10.20.2007

Peace in Annoyance

You know, I heard something in a homily the other day (I'm blessed to be at a school where I hear about saints, canon law, theology, sacraments, and God's love and forgiveness on different occasions):
"lots of people try, but saints persevere."
But sometimes I don't know where they get their strength. Take tonight: my husband, for the millionth time in the two months we've been married, annoys me with the same mistake he's made before. He didn't mean to do it ("I do that which I do not want to do..."), but that doesn't really make it better for me. How do I persevere in virtue here? I was reading St. Paul, founder of the Passionists, on this his feast day (pray for us!), and in his diary he spoke about depressions and numerous sufferings, and yet none of these robbed him of his peace. After all, a saint who's sad is a sad saint (thank you Butler, author of the English Lives of the Saints). But how do I keep this peace? Here's an excerpt:

"It seems to me it is similar to a baby at the breast of its mother. With its mouth it sucks the milk even though hands and feet are gyrating about. Head can twist, bow, and move, but always it takes its milk because it never takes its mouth from the breast of its mother. It would certainly do better if it remained quiet instead of behaving as I said. Nevertheless, milk continues to flow down its throat because it never takes its mouth from the mother’s breast. So it is with the soul. Our will is the mouth and never ceases to imbibe the milk of holy love, even though the powers of intellect and memory go astray. It is true that the will is more invigorated when all powers remain together and quiet. Since the Lord does not wish me to understand it otherwise, I cannot better explain myself." St. Paul of the Cross, Diary of Friday, Nov. 29th.
He was only 26. St. Therese, one of my favorite saints, was only 24 when she died. If these can have profound experiences of the True God at such young ages, surely I am capable of just praying better and more often in humility. Maybe if I prayed 'all the time,' then I could have His peace in my heart constantly, as St. Paul did. I remember (too lazy to look this up at present - that's irony for you, folks) in Introduction to the Devout Life, that St. Francis de Sales would encourage the reader, the lover of God (Philothea), to try to hold the attitude gained in morning prayer in himself with the delicacy one would use with a cup filled to the brim. If I prayed more often, increasing this habitus until I might pray continuously, then perhaps the little annoyances would truly seem little and would not tip over the cup of peace in my heart.
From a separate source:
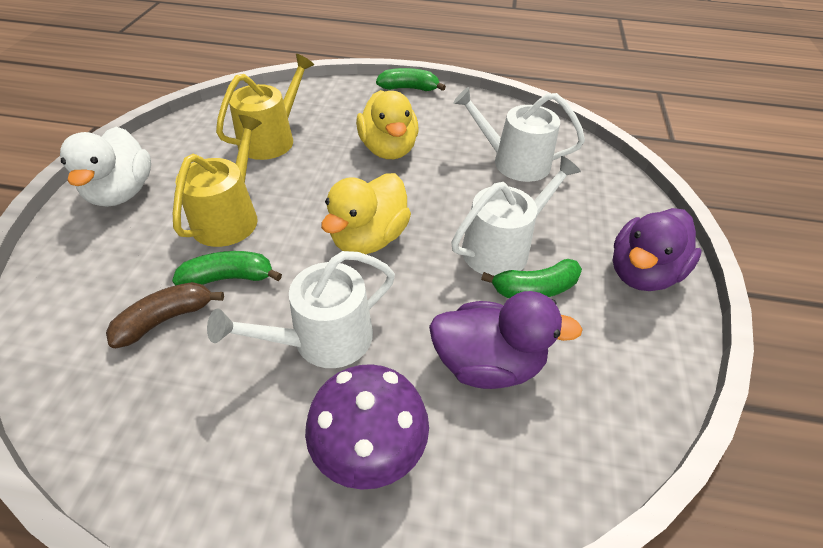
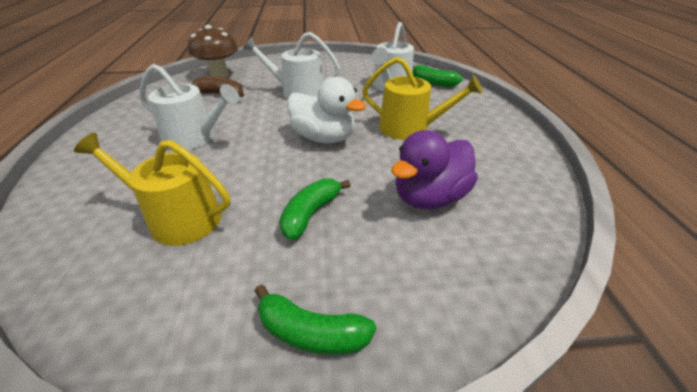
brown mushroom: 0 -> 1
purple duck: 2 -> 1
purple mushroom: 1 -> 0
yellow duck: 2 -> 0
It is in the everyday choices that we become saints.

There is so much more to talk about here, but I must go: in closing, here's a quote from St. Therese that somehow comforts me, to know that having little annoyed moments is normal and can be occasions of holy acts:

"If ... the devil tries to show me the faults of a sister, I hasten to think of all her virtues and of how good her intentions are. I tell myself that though I have seen her commit a sin, she may very well have won many spiritual victories of which I know nothing because of her humility. What seems a fault to me may very well be an act of virtue because of the intention behind it." - St. Therese
Well, I suppose that "all that remains for us then is to fight. When we have not the strength, it is then that Jesus fights for us." (St. Therese).